Super-CUTE: Enhanced Science from the Successor to NASA’s First UV Astronomy CubeSat
When
23 FEB 2024
10.00 AM - 11.30 AM
Where
Online via Zoom

In 2017, an astrophysics mission was awarded to a team of scientists and engineers at CU-LASP with the moniker of "NASA's first exoplanet spectroscopy mission". This exoplanet spectroscopy mission, dubbed CUTE (the Colorado Ultraviolet Transit Experiment), is used to search for signatures of atmospheric escape, the process by which constituent gasses depart a planetary atmosphere, shaping the planet's evolution. The signs of escape are detectable around close-in planets due to the high level of UV radiation from their parent stars. CUTE is a 6U CubeSat developed and operated by CU-LASP at Boulder, Colorado and used to look for signs of atmospheric escape by surveying close in extrasolar planets in the near-UV (2487-3376 Å) with 208 x 84 mm Cassegrain telescope fed UV-enhanced CCD. Funded through the NASA ROSES program and forced to deal with a worldwide pandemic at the heart of its fabrication and test program, CUTE nevertheless delivered on the promise of returning useful exoplanet spectroscopy data as NASA’s first UV astronomy CubeSat.
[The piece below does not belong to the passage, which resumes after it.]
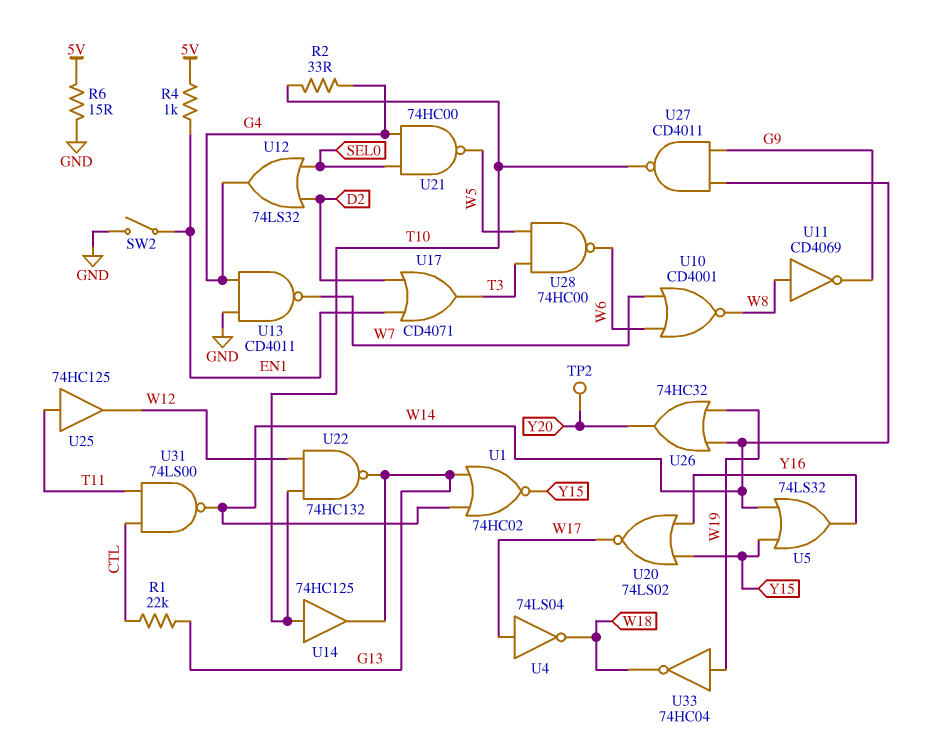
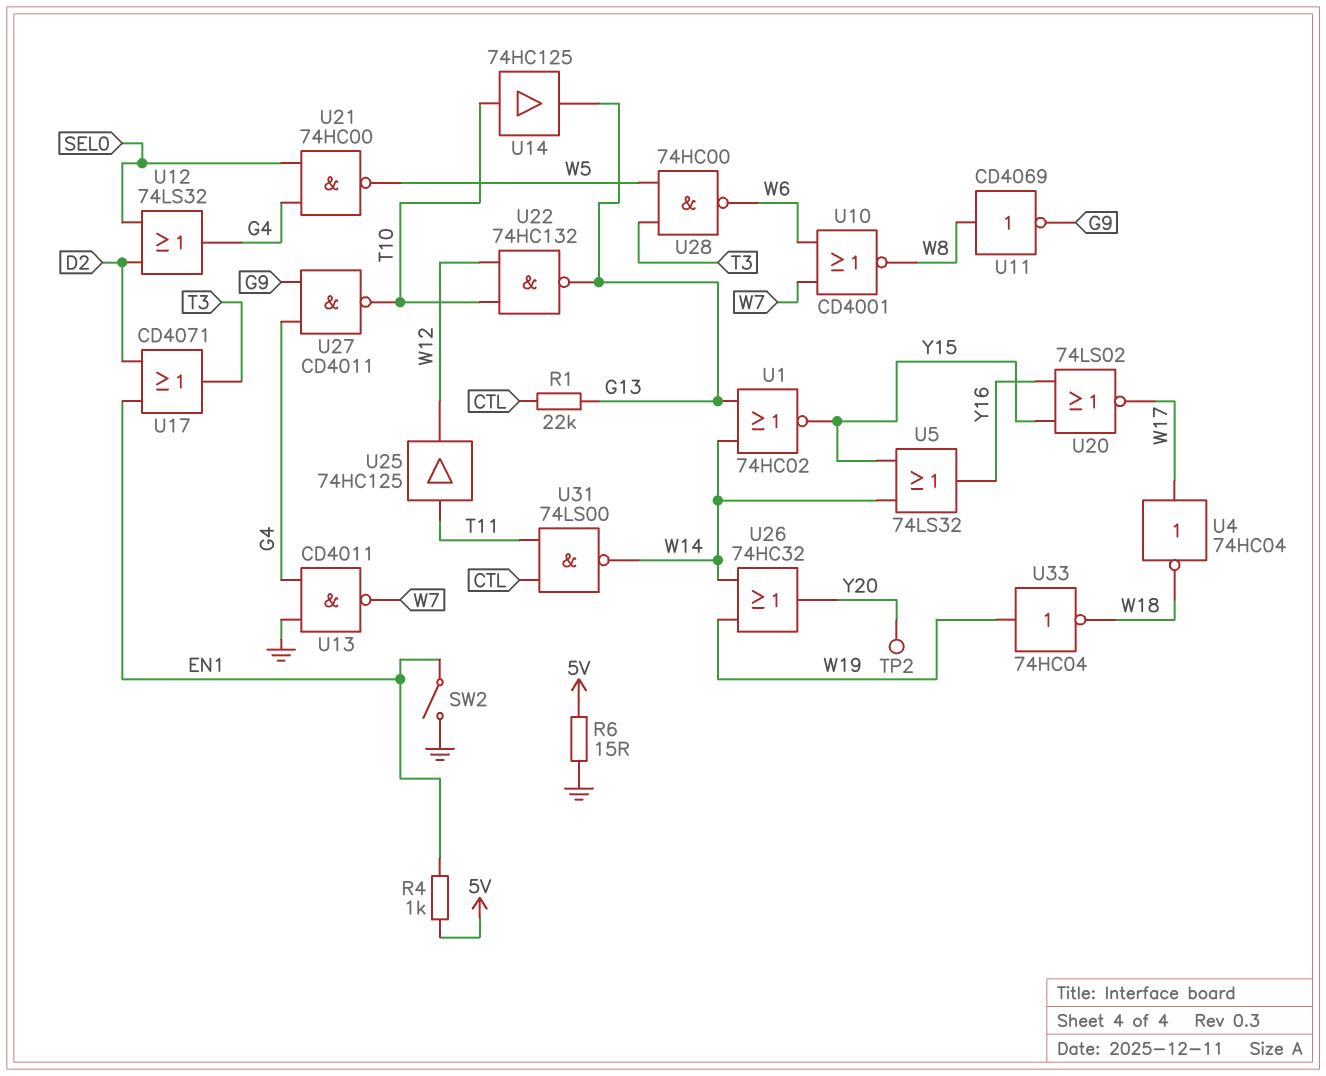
R2: 33 (G4, T10) -> none
U4: NOT 74LS04 (in W17, out W18) -> NOT 74HC04 (in W17, out W18)
U27: NAND CD4011 (in G9, in W14, out T10) -> NAND CD4011 (in G4, in G9, out T10)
The tribulations suffered by the CUTE spacecraft project were overcome to achieve a successful science program observing the interaction of an exoplanetary atmosphere with its host star for lasting scientific returns. This thesis will describe CUTE’s science goals, development program, and initial results, and collate the lessons learned. These lessons in turn can guide the design of a next-generation mission (tentatively dubbed "Super-CUTE") to provide enhanced exoplanet science.